Never seen this before, thank you.
Having just looked at this link, your computer has now been installed with Gentoo
Another reason to switch to Linux - Linus doesn't care about your politically correct sensibilities.
I think I'm going to have to assume that the person in the mailing list who was insulted really worked to earn that insult by being especially stupid. I also think they just brought that question up so they could use some sort of appeal to authority to slap back at the person who insulted them.
If I could ask a question there, I'd ask this:
Over the last twenty to twenty-five years, computers have gotten much easier to use. They seem to be targeting the lowest common denominator, people who don't even have the first clue how electronics work, let alone how computers work. I thought I was pretty ignorant in this, since I have an extremely weak grasp on scripts, coding, and can only tinker with some of the surface elements of them. Unfortunately, there seem to be a great majority of people who don't even understand what a gui is, let alone the the most general mechanics of how a program works.
What do you think is an appropriate level of knowledge for an average computer user? How much should someone understand what they're doing? If people are supposed to understand the basics of how an internal combustion engine works and a few of the other parts of their car before they drive, then does it make sense to expect that someone has a basic high school level grasp on how computers work before using them?
This question affects everything in a computer that an end user would experience.
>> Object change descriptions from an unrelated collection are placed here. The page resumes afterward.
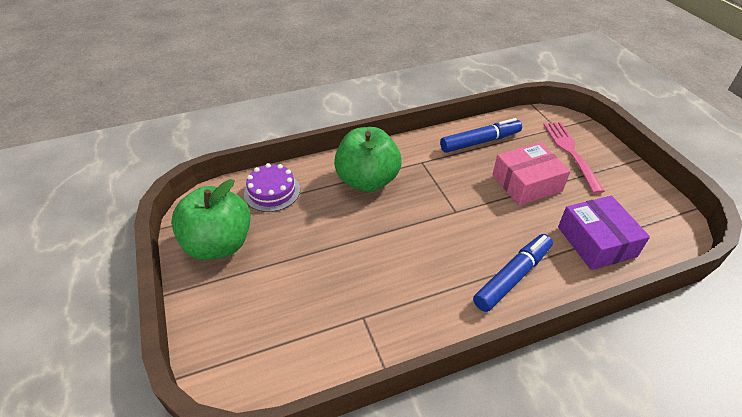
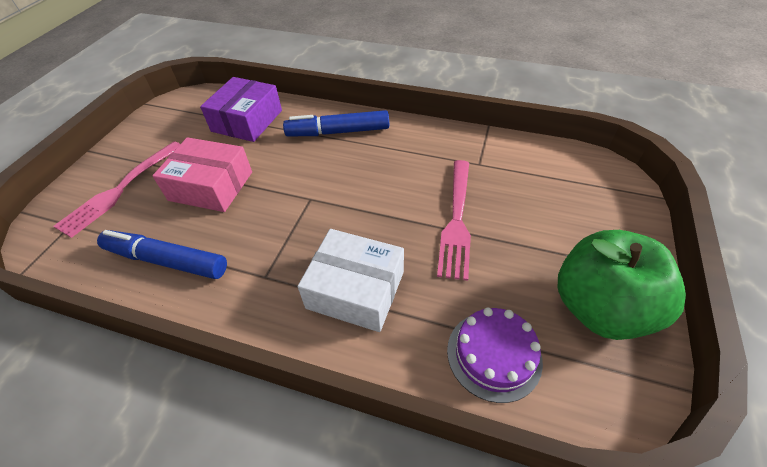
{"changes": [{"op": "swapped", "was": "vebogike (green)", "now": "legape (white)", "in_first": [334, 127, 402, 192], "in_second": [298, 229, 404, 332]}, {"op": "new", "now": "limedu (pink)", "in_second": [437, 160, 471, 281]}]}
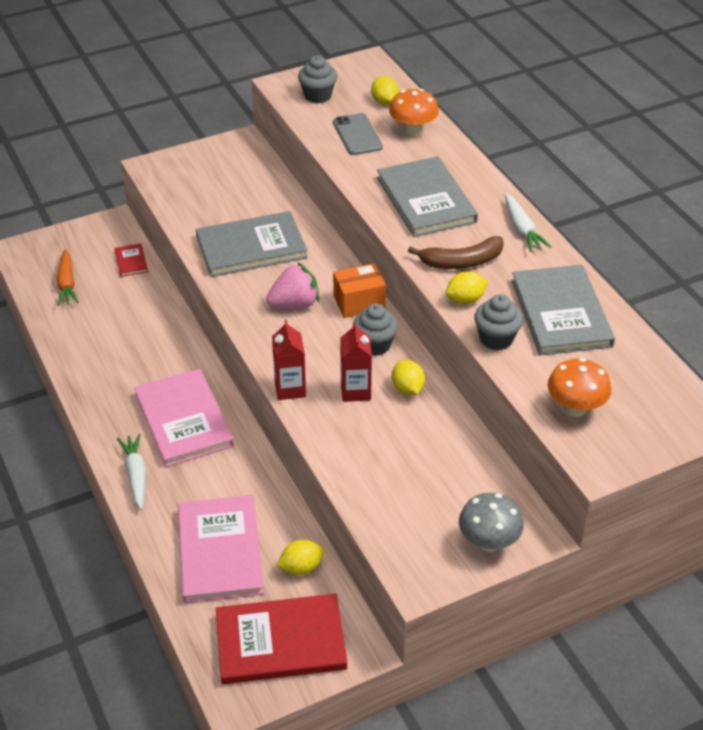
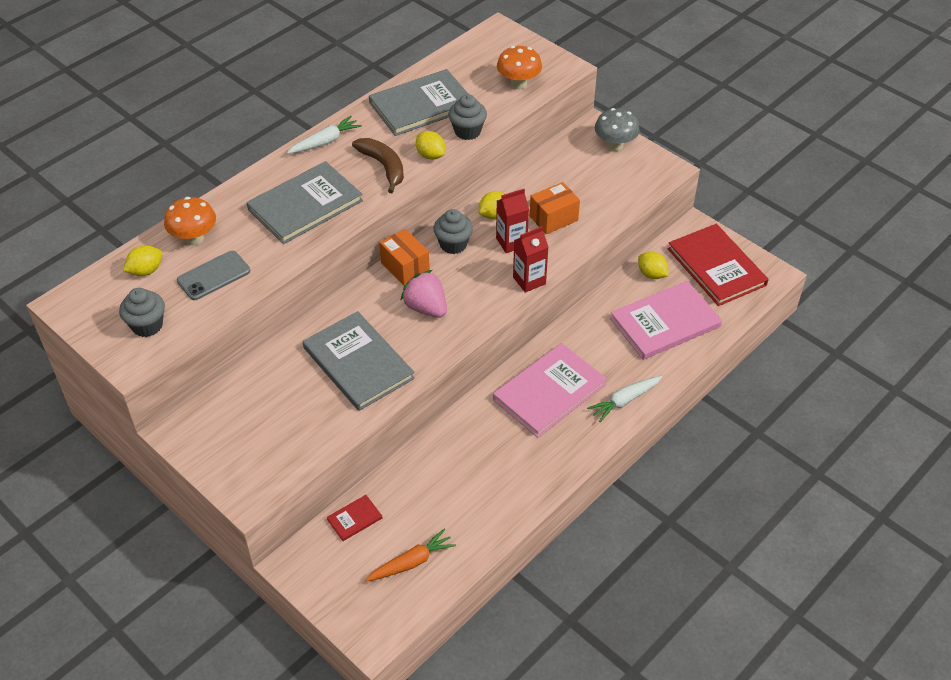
{"changes": [{"op": "new", "now": "legape (orange)", "in_second": [530, 182, 580, 234]}]}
Everything from computer security, if someone doesn't understand that multiple user accounts need different names and passwords to differentiate them, to what buttons and functions are available in a program, and which of those functions gets the most dev time. Too many stupid people will deprive the smart people of the ability to learn and act if the ratio of stupid to smart tips too far.
Like with a car, it depends how much you use it. If you use it a fair amount, then it's worth knowing whats going on. Average computer user's knowledge should be average. If you're using it daily, then it's pretty shit to be reliant on someone else to fix problems for you.
Brings back to the topic of the thread tho, Linux is built so that you can (and are encouraged to) do much more tinkering and learning, whereas windows is aimed exclusively at the noob crowd with some bloated freeware applications glued on for anyone else. It hides all the background stuff, and even legally bans you from tinkering with it outside of what they intended. There's very little for anyone above average to do.
I never did a single bit of tinkering when I was on windows outside of setting the wallpaper, and so I never learned anything; whereas with Linux I learn something new on the daily. Almost a decade of using windows and I still don't know the name of a single system call or win api function (besides RtlWriteDecodedUcsDataIntoSmartLBlobUcsWritingContext and AccessCheckByTypeResultListAndAuditAlarmByHandleA).